Émigrée anglaise, Mary Wollstonecraft défendait pourtant les valeurs de la Révolution française ?
Effectivement. Son premier livre marquant s’intitulait A Vindication of The rights of Men et s’en prenait au député anglais Edmund Burke qui avait condamné la Révolution française dans un discours au parlement, puis dans un ouvrage qui justifiait le conservatisme et les privilèges de l’aristocratie. Mary Wollstonecraft a vu dans la Révolution française une opportunité politique. Dans le livre de Samantha Silva, l’écrivaine s’attaque à l’aristocratie qui exploite le peuple et défend l’idée républicaine.
Son roman restitue-t-il la vérité historique ?

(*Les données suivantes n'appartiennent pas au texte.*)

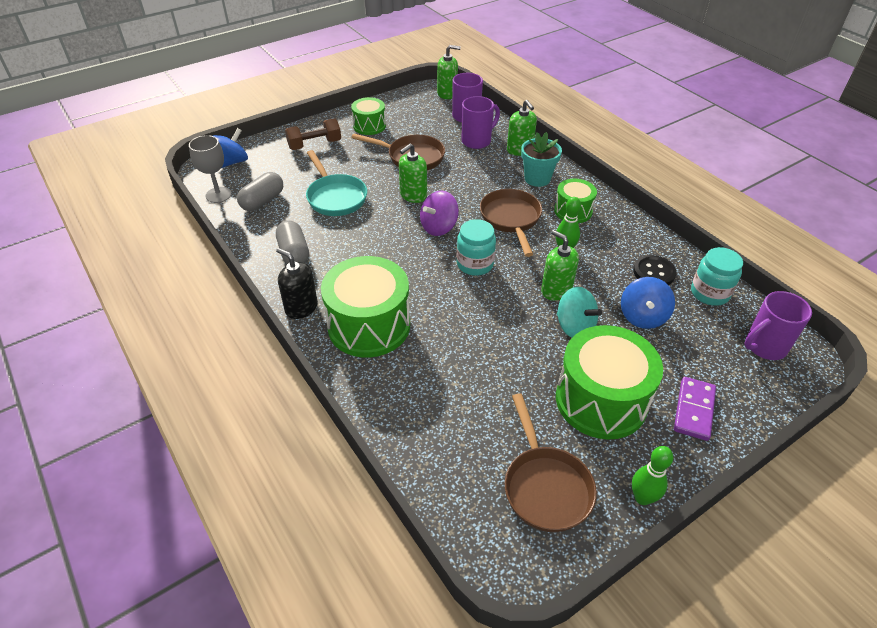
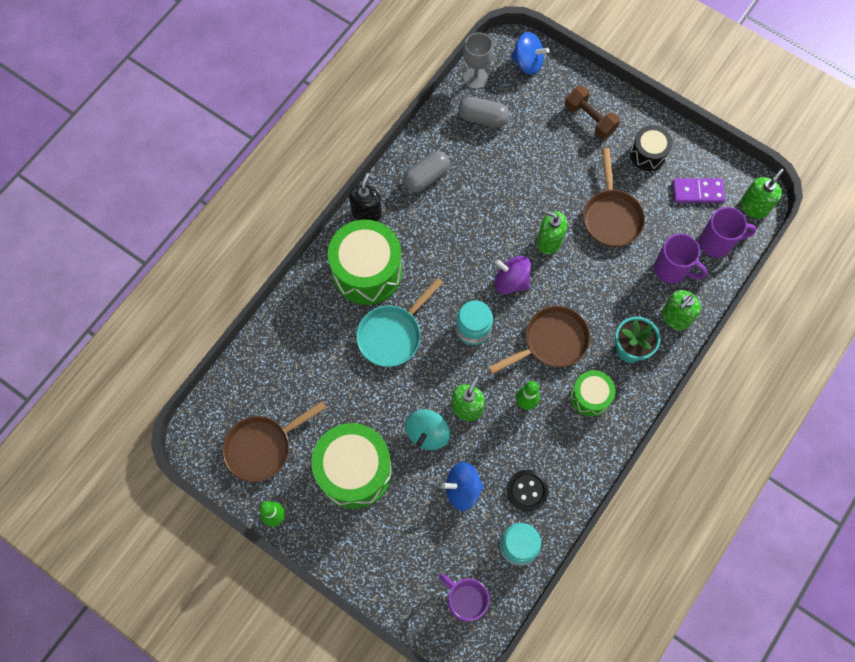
camera: 70 degrees right, 25 degrees up
(335, 197) = (515, 175): turquoise pan -> turquoise pan (393, 334)
(369, 126) = (648, 154): green drum -> black drum
(447, 93) = (754, 206): green soap dispenser -> green soap dispenser turned 120 degrees counterclockwise
(693, 410) = (370, 545): purple domino -> purple domino (697, 192)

À la fin du livre, la romancière remercie les biographes de Mary Wollstonecraft. Sa vie est bien connue : il reste une correspondance, le témoignage de son mari, le philosophe Samuel Godwin et puis les nombreuses réactions à son œuvre dans la presse. Samantha Silva a fourni un gros travail de documentation avant de se lancer dans l’écriture de son roman. Elle a sans doute inventé certains épisodes de l’enfance. Par exemple cet épisode de l’enfance où le père de Mary pend le chien de sa fille pour la punir de s’être rebellée. Il s’agit d’illustrer le fait que le père de Mary était une sorte de tyran domestique : alcoolique et dépourvu de talents, il incarne la domination du patriarcat. L’autrice a donc fait un vrai travail de romancière en créant le personnage touchant de Madame Blenkinsop, en donnant à Mary Wollstonecraft une voix juste et en inventant un certain nombre d’épisodes.

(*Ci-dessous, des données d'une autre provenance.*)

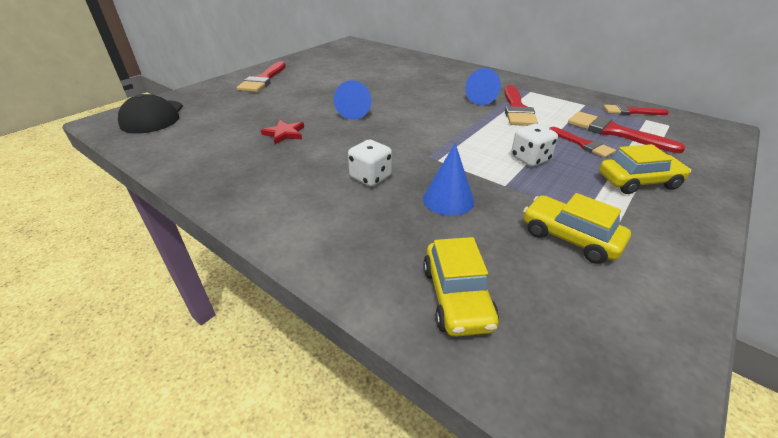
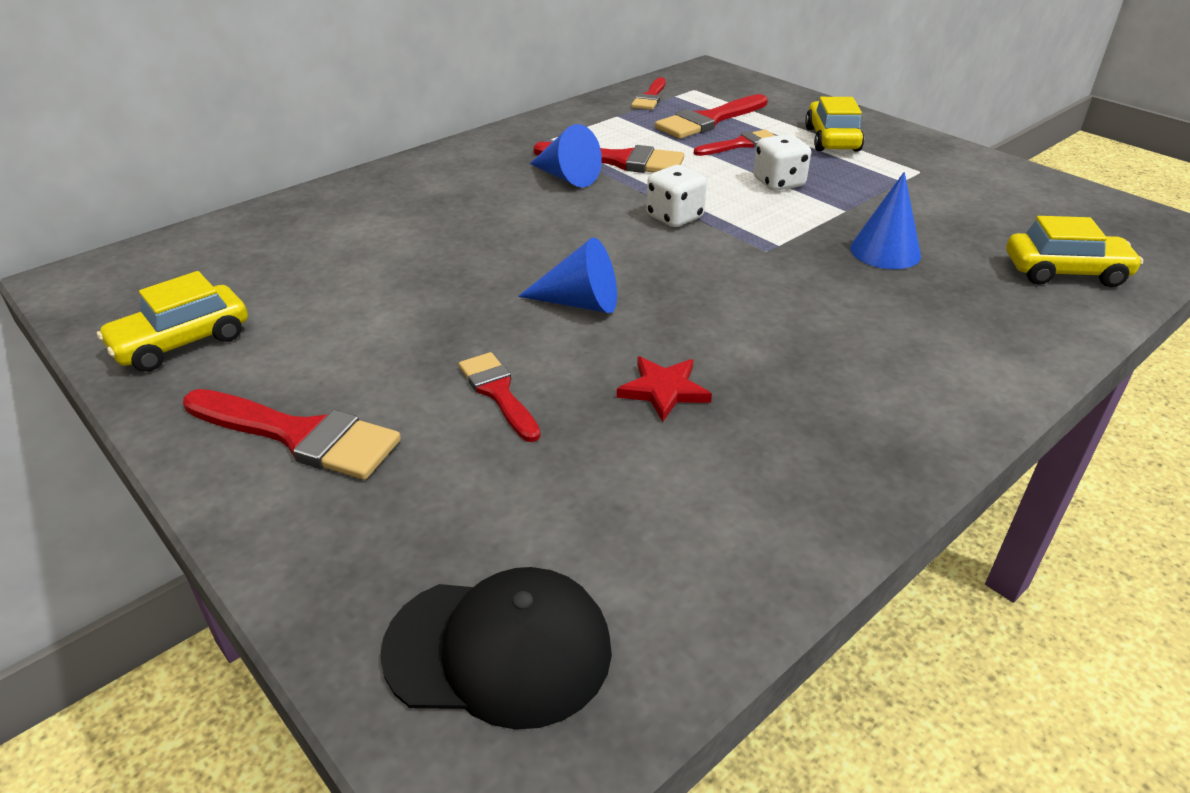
camera: 80 degrees left, 0 degrees up
(285, 104) = (498, 393): none -> red brush
(370, 177) = (833, 303): white dice -> white dice (674, 217)
(569, 238) = (947, 197): yellow car -> yellow car (182, 342)

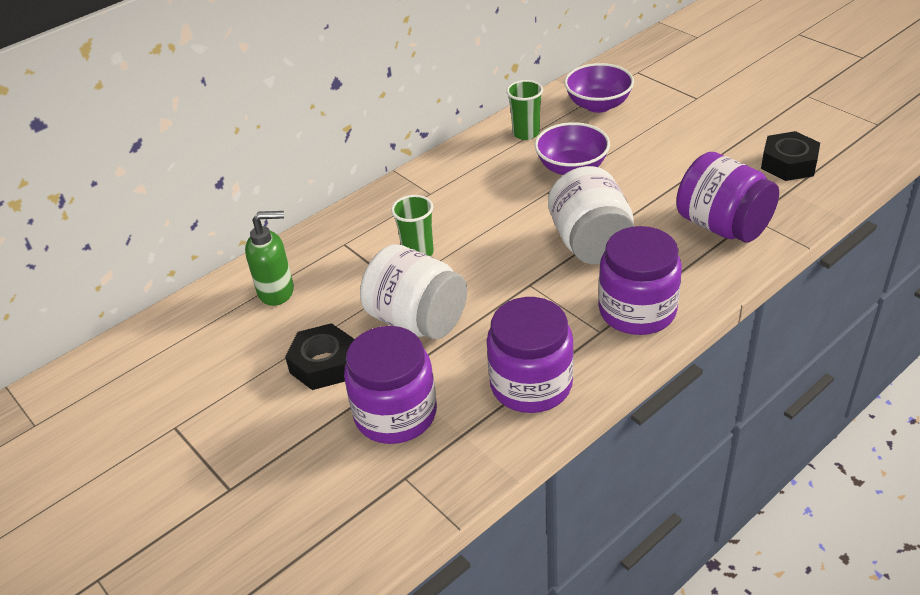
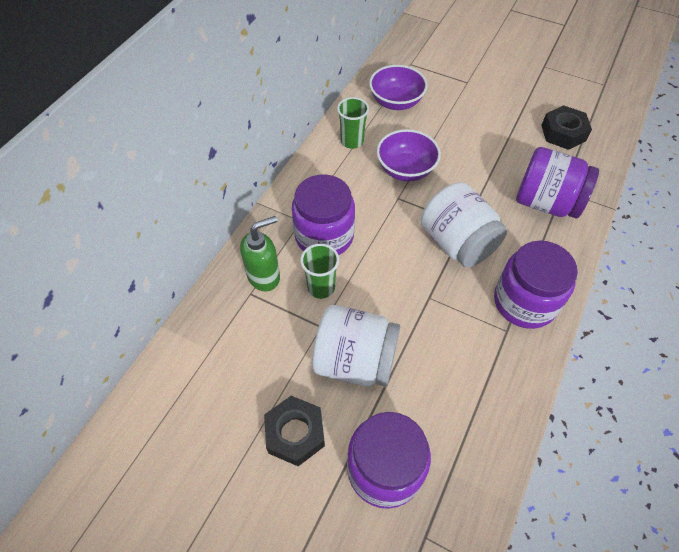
camera: 25 degrees left, 15 degrees up
(277, 291) = (213, 363): green soap dispenser -> green soap dispenser (264, 276)
(531, 384) = (480, 402): purple jar -> purple jar (324, 236)

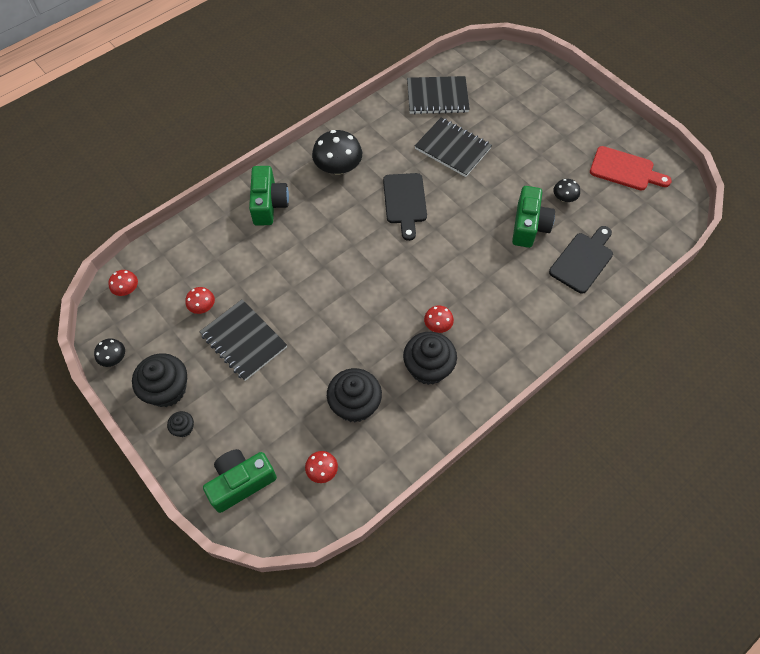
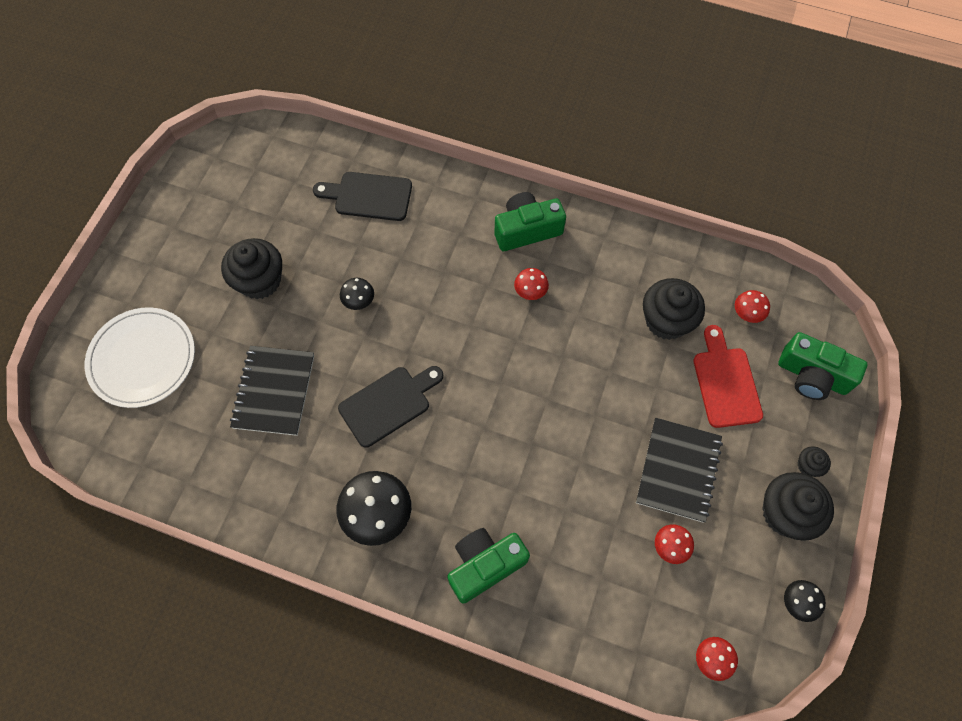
camera: 120 degrees left, 5 degrees up
(428, 368) = (583, 276): black cupcake -> black cupcake (260, 280)
(437, 97) = (188, 454): black notebook -> none
(516, 96) = (142, 359): none -> white plate
(529, 226) = (351, 261): green camera -> green camera (526, 230)
(564, 198) = (291, 243): black mushroom -> black mushroom (358, 300)
(625, 170) = (217, 201): red cutting board -> red cutting board (725, 382)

Que retenir de cette voix ?
Peut-être qu’il ne faut pas hésiter à s’indigner. Toute petite, Mary Wollstonecraft s’est élevée contre son père qui maltraitait sa mère. D’une façon générale, et c’est ce qui en fait un personnage attachant, elle prend toujours le parti du plus faible. Elle s’oppose encore à son père quand elle l’empêche de faire interner son frère Henry (les hôpitaux psychiatriques étaient des lieux de douleur absolue à l’époque, les patients maltraités y mourraient de façon précoce). Elle trouve un apprentissage à ce frère déficient. Partout, en Angleterre, en Irlande où elle est préceptrice, au Portugal où elle va assister aux derniers instants de sa meilleure amie, elle constate que la femme est dominée et réduite à des tâches subalternes. Elle parvient à se faire reconnaître, en tant qu’intellectuelle indépendante, aux yeux des personnalités les plus en vue de son temps, en ce sens c’est une femme exemplaire. Sa fille aurait été elle-même impressionnée par cette mère qu’elle n’a pas connue (ou qu’elle n’a connue que par ses écrits) puisqu’elle deviendra célèbre sous le nom de Mary Shelley et se choisira comme nom de plume Mary Wollstonecraft Shelley, ce qui est un bel hommage.
S. L.
[1] Samantha Silva, La vie tumultueuse de Mary W., 10/18 (2024), 384 pages, 9,20 euros.